Dorsal Wall Ultrasound
Technique:
Real-time ultrasound examination of the dorsal wall was performed using a
high-frequency linear transducer (7–12 MHz).
Systematic evaluation of the posterior thoraco-lumbar region was carried out
in longitudinal and transverse planes.
Skin, subcutaneous tissue, muscle layers, and underlying soft tissue structures
were assessed.
Clinical indication:
Back swelling / Pain / Palpable dorsal wall lump / Suspected soft tissue lesion.
Location: A poorly defined soft tissue lesion is noted in the right lateral dorsal wall involving the dermis and subcutaneous tissue. Soft Tissue Lesion: A poorly defined hypoechoic lesion is seen measuring approximately 4.5 × 2.2 cm. The lesion demonstrates extension from the dermis into the subcutaneous tissue with irregular margins. Internal echotexture appears relatively homogeneous. Muscle / Fascial Planes: No definite deep muscular invasion is evident on sonographic evaluation. Adjacent fascial planes appear maintained. Calcification / Necrosis: No obvious calcification or necrotic component is identified. Vascularity: Mild to moderate internal vascularity is noted on Doppler evaluation.
Impression: Poorly defined hypoechoic soft tissue lesion involving the dermis and subcutaneous tissue of the right lateral dorsal wall with mild to moderate internal vascularity. Features are suggestive of dermatofibrosarcoma protuberans (DFSP).

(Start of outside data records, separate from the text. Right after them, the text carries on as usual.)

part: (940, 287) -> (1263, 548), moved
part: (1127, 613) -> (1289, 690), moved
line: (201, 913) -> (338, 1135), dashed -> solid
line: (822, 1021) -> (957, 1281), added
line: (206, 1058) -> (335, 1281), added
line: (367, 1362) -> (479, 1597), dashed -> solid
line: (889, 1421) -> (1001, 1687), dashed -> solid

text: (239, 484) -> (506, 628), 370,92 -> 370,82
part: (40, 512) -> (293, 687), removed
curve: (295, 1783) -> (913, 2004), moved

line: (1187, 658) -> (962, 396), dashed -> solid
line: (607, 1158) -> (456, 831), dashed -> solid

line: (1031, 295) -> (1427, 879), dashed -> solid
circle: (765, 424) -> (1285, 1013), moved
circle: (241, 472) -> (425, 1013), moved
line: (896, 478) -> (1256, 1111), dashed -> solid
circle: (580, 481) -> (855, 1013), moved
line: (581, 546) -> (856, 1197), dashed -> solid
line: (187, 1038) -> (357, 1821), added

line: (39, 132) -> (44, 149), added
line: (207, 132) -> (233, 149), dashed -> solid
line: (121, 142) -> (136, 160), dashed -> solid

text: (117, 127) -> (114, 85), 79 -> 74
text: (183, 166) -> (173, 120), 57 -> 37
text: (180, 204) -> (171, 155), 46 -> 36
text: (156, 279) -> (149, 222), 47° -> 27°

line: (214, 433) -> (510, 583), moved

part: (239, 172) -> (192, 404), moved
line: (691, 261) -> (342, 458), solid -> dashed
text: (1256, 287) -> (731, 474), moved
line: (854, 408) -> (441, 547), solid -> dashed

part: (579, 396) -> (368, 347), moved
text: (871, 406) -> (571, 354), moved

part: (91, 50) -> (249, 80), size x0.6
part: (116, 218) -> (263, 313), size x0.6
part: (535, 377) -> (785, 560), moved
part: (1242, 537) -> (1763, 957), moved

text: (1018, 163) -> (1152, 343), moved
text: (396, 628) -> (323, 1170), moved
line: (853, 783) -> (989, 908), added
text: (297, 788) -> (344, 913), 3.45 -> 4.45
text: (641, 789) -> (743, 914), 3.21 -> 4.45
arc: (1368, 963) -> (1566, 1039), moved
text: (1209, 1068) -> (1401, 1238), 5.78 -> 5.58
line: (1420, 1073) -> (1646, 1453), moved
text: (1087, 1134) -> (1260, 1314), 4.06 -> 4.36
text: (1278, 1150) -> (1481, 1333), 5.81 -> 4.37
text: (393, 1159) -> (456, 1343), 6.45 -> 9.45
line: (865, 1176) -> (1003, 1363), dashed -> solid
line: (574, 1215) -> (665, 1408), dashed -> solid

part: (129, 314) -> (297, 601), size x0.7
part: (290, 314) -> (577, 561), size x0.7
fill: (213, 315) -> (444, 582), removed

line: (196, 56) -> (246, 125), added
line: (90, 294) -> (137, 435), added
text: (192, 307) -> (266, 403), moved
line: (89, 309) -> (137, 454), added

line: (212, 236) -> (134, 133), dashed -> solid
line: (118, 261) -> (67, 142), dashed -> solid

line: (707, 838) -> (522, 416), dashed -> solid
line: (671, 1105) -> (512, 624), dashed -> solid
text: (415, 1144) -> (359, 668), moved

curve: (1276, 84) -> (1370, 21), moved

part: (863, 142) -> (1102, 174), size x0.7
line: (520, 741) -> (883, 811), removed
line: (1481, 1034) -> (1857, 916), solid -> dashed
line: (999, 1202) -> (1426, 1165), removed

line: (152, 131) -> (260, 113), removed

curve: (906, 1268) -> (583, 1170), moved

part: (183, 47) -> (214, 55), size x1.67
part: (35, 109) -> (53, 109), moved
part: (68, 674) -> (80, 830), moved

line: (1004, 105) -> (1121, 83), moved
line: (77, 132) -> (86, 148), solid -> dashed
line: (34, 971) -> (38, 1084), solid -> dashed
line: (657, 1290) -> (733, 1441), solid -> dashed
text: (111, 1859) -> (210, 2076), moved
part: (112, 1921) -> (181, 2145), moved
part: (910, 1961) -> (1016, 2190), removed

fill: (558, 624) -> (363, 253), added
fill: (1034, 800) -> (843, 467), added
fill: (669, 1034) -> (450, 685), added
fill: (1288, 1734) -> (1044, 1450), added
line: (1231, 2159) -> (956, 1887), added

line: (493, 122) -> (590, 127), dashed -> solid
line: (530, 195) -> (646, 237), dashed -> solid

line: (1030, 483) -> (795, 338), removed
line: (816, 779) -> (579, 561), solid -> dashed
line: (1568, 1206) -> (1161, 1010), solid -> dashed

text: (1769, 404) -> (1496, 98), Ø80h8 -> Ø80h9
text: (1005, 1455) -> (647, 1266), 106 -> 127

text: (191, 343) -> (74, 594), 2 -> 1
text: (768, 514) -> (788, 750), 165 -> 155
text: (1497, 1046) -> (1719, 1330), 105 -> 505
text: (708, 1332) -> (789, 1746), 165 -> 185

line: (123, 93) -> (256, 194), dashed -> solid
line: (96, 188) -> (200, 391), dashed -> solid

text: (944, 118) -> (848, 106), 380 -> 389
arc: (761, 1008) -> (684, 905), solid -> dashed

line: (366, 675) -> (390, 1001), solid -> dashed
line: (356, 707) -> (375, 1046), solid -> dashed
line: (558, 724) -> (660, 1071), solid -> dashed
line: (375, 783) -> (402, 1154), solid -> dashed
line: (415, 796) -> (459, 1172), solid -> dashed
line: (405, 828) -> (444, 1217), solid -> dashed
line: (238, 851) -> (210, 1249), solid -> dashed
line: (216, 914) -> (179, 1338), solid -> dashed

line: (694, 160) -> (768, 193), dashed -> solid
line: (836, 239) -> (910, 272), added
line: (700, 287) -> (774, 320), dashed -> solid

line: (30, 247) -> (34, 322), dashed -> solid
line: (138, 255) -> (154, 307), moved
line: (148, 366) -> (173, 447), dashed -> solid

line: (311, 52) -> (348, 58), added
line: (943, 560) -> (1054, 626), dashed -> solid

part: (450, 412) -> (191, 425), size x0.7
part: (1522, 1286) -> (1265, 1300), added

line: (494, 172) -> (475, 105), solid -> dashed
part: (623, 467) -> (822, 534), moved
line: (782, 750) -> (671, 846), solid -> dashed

Recommendation: Further evaluation with MRI is recommended for assessment of lesion depth and extent. Histopathological confirmation is mandatory. Wide local excision with oncological consultation is advised.
Kindly Note:
Limitations / Technical Factors:
Ultrasound evaluation may be limited in assessing microscopic spread
and complete depth of infiltrative soft tissue lesions.
MRI correlation and histopathological evaluation are essential
for definitive diagnosis and surgical planning.
• This report is not valid for medico-legal purposes.